The president of Tunisia is the head of state of Tunisia, directly elected to a five-year term by the people. The officeholder leads the executive branch of the Tunisian government along with the prime minister and is the commander-in-chief of the Tunisian Armed Forces.

Since the office was established in 1957, Five men have served as president. The seventh and current president is Kais Saied since 23 October 2019. There are currently three living former presidents. The most recent former president to die was Zine El Abidine Ben Ali, on 19 September 2019.
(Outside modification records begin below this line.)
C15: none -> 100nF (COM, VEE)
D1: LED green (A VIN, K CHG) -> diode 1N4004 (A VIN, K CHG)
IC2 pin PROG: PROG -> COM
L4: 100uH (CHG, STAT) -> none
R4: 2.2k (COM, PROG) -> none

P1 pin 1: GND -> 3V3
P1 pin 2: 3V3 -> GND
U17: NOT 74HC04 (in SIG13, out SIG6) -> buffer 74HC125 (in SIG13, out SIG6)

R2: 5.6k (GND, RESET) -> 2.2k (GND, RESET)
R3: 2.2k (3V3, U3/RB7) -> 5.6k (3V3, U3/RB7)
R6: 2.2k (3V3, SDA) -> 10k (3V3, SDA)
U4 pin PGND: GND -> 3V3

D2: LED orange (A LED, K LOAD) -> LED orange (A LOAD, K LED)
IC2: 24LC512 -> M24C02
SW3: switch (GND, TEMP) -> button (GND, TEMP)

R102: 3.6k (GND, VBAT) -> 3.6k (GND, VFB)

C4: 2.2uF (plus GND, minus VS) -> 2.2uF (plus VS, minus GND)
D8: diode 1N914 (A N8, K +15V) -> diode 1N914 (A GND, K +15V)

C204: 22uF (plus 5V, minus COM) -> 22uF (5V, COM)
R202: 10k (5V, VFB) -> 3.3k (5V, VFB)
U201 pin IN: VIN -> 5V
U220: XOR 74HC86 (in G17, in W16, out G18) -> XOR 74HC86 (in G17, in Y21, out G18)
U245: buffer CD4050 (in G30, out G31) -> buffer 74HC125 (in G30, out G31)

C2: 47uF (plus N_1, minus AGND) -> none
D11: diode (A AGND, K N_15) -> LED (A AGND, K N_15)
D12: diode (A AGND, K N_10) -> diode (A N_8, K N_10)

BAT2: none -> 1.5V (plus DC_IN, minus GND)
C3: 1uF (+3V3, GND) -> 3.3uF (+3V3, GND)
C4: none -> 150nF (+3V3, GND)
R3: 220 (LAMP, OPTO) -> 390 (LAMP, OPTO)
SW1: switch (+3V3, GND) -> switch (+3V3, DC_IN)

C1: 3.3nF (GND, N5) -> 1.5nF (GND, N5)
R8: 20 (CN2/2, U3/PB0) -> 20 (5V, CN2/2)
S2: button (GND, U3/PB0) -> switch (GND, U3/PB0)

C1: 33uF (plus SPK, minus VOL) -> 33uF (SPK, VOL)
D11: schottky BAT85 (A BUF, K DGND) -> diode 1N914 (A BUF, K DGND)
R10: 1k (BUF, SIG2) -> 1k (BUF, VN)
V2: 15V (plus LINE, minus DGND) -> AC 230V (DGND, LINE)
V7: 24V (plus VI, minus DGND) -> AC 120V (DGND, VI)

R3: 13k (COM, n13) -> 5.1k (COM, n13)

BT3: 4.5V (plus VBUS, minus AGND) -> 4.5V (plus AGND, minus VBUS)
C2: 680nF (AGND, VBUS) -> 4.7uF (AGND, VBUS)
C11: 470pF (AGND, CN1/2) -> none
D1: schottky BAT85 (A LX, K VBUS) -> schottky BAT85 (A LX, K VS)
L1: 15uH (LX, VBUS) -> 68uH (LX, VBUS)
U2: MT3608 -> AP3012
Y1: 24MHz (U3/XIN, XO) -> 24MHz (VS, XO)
The presidency of Mohamed Ennaceur, who assumed the office as acting president following the death of incumbent president Beji Caid Essebsi, was the shortest in Tunisian history (90 days). Habib Bourguiba, the inaugural holder, served the longest, over thirty years (1957–1987), before he was removed from office by his prime minister Ben Ali, on 7 November 1987. Since the ratification of the Tunisian Constitution in 2014, no person may be elected president more than twice.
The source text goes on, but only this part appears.